I understand you love Macs and Apple, but that in turn does not mean that any competitor is instantly inferior.

That really isn't fair. I listed one specific issue with printing that pisses me off. I even went out of my way to say Microsoft may not be responsible for my duplex printing woes, that it could be crap drivers from the vendor. But it surprises me that even Linux can do the job flawlessly. I also said Macs do have issues with multi-monitor setups too. Linux actually handles multi-monitor setups the best by far.

If PCs had the number of problems you state, and is unable to do the most basic tasks, like duplex printing, then businesses would not use them. By the way, I've NEVER had a problem duplex printing, or with monitors. I've had the same amount of sleep issues on my PCs as I do with Macs. Some Macs did not sleep very well, and some PC did not.

Nowhere did I say the issues I listed out affect everyone. Some people may well have a flawless Windows experience like you, others may run into a series of hellish problems like me. It's the horrible inconsistency of experience that turns me off. With a Mac, you can broadly be sure almost everything will work almost all the time. That has always been my experience since I switched from Windows to Mac. The amount of times I'm sat cursing at my computer have been dramatically reduced. The Mac is not perfect, but I find it massively less painful to maintain versus a Windows PC.
 
Did I say Windows was slow?
Yes, right here:
and suffers from bad performance bottlenecks.
Performance bottlenecks means performance issues, which means its not fast.

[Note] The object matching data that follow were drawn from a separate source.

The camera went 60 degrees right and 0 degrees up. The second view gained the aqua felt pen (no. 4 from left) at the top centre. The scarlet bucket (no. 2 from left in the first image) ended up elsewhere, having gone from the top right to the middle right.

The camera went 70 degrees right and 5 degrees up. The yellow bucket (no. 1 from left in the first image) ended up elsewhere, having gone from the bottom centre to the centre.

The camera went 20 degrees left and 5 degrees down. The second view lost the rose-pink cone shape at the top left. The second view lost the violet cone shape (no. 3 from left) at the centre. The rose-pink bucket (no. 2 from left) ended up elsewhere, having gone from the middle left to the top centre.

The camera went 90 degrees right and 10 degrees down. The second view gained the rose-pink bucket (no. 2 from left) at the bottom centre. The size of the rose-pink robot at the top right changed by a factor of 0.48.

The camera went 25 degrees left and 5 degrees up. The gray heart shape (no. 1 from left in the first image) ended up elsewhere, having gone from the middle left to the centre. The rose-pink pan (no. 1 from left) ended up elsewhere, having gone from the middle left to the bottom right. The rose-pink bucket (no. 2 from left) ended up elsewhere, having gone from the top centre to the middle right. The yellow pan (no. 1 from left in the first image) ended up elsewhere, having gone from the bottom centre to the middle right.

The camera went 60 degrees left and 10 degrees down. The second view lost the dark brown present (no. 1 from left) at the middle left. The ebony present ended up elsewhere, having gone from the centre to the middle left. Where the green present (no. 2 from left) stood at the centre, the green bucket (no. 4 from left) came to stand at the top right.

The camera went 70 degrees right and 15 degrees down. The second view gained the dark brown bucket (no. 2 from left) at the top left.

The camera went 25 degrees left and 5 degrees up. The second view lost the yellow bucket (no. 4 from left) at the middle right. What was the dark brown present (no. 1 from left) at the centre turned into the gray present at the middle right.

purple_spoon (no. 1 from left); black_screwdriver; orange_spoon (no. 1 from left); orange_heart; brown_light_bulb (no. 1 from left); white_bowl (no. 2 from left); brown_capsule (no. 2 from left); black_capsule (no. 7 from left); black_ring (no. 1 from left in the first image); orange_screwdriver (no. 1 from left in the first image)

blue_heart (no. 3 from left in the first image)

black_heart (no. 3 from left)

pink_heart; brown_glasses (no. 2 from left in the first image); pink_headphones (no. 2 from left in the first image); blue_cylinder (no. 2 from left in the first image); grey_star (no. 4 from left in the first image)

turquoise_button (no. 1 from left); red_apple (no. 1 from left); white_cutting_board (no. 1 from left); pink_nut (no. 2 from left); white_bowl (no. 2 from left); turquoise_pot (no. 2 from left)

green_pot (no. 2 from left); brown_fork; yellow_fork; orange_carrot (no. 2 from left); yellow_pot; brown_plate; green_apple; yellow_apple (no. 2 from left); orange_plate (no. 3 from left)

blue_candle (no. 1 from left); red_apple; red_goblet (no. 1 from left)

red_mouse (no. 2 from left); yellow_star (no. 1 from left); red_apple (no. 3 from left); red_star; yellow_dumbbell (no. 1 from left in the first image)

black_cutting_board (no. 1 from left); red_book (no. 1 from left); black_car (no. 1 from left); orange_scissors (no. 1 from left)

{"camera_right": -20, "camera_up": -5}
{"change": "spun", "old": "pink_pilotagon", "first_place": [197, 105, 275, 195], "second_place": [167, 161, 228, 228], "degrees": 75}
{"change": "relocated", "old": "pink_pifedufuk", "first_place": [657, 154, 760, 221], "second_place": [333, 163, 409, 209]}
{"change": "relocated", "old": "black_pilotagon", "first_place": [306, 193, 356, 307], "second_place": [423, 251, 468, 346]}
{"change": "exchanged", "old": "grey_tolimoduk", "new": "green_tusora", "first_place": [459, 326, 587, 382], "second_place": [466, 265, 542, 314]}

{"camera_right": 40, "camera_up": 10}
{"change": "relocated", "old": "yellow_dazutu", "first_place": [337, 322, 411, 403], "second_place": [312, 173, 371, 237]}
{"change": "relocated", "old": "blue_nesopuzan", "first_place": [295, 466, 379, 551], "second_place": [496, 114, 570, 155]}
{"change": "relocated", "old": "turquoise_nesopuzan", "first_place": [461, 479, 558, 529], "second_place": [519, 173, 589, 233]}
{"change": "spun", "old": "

But it surprises me that even Linux can do the job flawlessly. I also said Macs do have issues with multi-monitor setups too. Linux actually handles multi-monitor setups the best by far.
Ok, fair enough, I apologize for putting words into your mouth, but as you admit, its seems more vendor related. To be fair, printers and OS X never seemed to play nice - at least for me and vendors let Apple produce the drivers. I find windows drivers and support apps to be more robust and feature filled.